N-glycosylation of MDA-7/IL-24 is dispensable for tumor cell-specific apoptosis and "bystander" antitumor activity.

Biochemical and genetic mutation-based analyses confirm that the MDA-7/IL-24 protein can induce transformed cell-specific apoptosis through a mechanism involving endoplasmic reticulum (ER) stress-associated pathways. Covalent modifications by N-linked glycans in the ER contribute to the conformational maturation and biological functions of many proteins. Because MDA-7/IL-24 is a glycosylated protein, we investigated the role of glycosylation in mediating the specific biological and "bystander" antitumor activities of this cytokine.

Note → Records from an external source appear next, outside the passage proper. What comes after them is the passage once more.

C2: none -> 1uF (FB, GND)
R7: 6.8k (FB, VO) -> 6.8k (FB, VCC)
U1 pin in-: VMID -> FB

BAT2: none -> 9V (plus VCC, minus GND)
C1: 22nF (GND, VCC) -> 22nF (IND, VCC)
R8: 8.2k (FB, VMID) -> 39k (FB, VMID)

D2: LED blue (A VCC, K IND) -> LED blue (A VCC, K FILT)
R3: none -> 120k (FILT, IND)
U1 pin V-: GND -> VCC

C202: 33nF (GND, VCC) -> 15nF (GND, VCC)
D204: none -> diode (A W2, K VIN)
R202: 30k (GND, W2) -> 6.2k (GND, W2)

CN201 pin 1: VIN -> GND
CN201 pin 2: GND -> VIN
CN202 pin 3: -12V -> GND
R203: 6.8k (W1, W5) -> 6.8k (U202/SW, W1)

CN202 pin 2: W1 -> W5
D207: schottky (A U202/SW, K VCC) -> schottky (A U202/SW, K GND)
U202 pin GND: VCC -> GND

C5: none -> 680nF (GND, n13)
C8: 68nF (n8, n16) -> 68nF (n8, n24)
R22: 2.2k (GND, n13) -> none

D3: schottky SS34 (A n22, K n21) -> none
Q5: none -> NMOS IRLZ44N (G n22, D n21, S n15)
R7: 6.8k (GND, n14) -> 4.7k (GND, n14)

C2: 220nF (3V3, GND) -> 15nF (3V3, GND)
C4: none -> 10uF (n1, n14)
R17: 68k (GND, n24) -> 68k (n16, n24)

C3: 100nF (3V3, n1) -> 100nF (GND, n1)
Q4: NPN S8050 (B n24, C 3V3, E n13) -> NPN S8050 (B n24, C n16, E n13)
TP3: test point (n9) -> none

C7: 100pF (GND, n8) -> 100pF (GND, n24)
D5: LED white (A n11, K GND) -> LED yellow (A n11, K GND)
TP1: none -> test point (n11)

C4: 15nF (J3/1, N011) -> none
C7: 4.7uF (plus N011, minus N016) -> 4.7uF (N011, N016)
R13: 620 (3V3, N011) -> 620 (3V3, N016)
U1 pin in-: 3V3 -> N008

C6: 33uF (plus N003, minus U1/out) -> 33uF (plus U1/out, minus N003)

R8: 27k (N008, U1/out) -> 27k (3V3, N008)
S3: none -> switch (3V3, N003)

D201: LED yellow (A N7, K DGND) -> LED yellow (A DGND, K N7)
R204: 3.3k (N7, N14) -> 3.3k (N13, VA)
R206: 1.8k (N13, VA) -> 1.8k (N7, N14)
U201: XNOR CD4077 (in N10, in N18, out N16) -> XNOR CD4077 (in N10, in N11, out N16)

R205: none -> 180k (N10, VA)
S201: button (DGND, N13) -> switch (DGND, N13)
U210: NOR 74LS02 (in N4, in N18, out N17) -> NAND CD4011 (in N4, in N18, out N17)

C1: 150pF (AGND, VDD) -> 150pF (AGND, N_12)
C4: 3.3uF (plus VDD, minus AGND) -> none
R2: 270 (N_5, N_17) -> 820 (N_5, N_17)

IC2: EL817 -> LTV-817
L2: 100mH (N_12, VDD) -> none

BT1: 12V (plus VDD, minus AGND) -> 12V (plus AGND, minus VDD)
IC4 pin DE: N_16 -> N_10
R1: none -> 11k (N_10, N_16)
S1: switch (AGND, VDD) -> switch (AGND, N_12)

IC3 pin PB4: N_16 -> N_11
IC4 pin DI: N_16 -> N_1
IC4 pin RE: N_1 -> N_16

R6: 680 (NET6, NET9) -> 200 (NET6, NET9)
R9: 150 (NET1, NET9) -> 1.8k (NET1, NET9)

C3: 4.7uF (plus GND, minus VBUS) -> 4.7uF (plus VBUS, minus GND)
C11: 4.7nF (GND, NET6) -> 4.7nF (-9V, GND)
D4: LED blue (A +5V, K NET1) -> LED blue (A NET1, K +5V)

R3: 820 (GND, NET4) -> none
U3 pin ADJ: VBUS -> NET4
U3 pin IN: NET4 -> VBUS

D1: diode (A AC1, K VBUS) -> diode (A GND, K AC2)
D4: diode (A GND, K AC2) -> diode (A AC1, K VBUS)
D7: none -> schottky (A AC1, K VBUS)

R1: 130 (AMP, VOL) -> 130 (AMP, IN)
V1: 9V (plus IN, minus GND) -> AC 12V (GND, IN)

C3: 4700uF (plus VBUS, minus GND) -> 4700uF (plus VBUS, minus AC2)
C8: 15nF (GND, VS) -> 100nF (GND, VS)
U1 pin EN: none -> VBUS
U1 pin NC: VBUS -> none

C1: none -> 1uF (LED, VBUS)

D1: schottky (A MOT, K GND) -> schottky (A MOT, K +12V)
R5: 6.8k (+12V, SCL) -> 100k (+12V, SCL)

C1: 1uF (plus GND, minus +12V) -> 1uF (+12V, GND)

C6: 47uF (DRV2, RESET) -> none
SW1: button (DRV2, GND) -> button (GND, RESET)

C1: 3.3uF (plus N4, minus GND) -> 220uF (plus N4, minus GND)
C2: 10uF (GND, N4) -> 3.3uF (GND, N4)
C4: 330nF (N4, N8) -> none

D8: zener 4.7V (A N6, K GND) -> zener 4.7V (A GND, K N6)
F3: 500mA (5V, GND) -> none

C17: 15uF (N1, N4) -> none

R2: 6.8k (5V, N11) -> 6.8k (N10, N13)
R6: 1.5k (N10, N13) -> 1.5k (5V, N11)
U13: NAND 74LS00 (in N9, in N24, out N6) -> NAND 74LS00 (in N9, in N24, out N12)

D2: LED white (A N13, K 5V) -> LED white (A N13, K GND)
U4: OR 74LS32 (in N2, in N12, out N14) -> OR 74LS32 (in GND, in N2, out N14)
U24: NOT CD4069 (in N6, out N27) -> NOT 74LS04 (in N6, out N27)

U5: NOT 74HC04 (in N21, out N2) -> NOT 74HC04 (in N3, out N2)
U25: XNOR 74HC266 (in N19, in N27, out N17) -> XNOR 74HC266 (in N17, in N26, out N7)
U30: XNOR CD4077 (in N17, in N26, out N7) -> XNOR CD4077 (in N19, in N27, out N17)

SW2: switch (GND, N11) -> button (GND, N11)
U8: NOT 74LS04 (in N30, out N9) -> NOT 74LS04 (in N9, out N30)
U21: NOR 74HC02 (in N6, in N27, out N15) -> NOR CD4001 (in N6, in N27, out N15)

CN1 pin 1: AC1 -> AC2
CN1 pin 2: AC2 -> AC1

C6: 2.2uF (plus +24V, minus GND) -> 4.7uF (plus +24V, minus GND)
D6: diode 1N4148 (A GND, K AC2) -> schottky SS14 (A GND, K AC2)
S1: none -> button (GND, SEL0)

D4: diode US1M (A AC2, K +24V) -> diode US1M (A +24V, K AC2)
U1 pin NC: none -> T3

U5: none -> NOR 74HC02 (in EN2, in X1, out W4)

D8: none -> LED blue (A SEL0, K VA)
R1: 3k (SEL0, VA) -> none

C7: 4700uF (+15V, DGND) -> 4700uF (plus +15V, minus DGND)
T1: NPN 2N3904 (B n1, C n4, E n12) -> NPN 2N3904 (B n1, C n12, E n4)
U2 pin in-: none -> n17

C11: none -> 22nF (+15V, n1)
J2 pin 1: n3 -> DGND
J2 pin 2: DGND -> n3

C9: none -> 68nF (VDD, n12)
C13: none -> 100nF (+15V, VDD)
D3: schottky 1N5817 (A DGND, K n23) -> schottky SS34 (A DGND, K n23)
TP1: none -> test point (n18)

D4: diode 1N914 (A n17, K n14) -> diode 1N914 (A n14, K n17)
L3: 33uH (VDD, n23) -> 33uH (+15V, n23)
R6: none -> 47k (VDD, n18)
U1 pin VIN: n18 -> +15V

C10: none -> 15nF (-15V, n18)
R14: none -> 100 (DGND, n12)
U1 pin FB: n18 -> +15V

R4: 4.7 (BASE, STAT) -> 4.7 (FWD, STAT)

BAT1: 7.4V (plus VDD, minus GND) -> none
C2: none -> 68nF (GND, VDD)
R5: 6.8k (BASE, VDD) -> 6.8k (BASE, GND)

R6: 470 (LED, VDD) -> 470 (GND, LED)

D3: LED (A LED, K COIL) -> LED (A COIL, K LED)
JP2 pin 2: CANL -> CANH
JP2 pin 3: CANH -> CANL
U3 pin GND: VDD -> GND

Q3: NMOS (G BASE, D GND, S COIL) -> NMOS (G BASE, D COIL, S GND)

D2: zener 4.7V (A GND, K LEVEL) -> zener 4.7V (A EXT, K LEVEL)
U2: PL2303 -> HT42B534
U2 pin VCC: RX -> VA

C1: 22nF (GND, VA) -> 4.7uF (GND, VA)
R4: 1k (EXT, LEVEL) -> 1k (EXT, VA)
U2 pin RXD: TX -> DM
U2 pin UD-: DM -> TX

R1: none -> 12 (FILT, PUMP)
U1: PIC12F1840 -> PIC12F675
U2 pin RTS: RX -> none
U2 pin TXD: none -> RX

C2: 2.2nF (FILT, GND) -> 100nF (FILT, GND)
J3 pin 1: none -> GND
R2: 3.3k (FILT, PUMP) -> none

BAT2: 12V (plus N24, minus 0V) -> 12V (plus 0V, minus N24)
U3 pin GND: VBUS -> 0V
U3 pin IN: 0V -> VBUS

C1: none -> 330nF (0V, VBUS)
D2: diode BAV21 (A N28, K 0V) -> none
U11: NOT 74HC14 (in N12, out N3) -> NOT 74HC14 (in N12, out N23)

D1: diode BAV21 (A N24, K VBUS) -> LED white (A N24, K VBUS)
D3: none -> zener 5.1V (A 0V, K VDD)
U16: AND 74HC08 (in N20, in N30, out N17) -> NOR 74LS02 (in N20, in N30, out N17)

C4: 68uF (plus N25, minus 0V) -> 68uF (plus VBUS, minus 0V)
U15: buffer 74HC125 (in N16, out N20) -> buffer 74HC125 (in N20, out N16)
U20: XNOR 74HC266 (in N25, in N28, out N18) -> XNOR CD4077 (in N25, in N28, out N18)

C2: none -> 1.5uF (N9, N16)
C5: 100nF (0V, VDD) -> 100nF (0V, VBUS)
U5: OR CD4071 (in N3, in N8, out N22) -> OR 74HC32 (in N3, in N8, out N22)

An adenovirus vector expressing a nonsecreted and nonglycosylated version of MDA-7/IL-24 protein was generated via deletion of its signal peptide and point mutations of its three N-glycosylated sites. In this study, we showed that this intracellular nonglycosylated protein was as effective as wild-type MDA-7/IL-24 protein in inducing apoptosis in multiple tumor cell lines. Both constructs (a) displayed transformed cell specificity and localization to the ER compartment, (b) mediated apoptosis through JAK/STAT-independent and p38(MAPK)-dependent pathways, (c) induced sustained ER stress as evidenced by expression of ER stress markers (BiP/GRP78, GRP94, XBP-1, and eIF2alpha), and (d) generated proteins that physically interacted with BiP/GRP78. Additionally, an expression construct containing the mda-7/IL-24 signal peptide linked to the mutated nonglycosylated mda-7/IL-24 gene retained the ability to induce bystander antitumor activity. These studies reveal that MDA-7/IL-24 glycosylation is not mandatory for inducing cell death or bystander activities in different cancer cells, providing new insights into the mechanism by which MDA-7/IL-24 induces apoptosis and ER stress.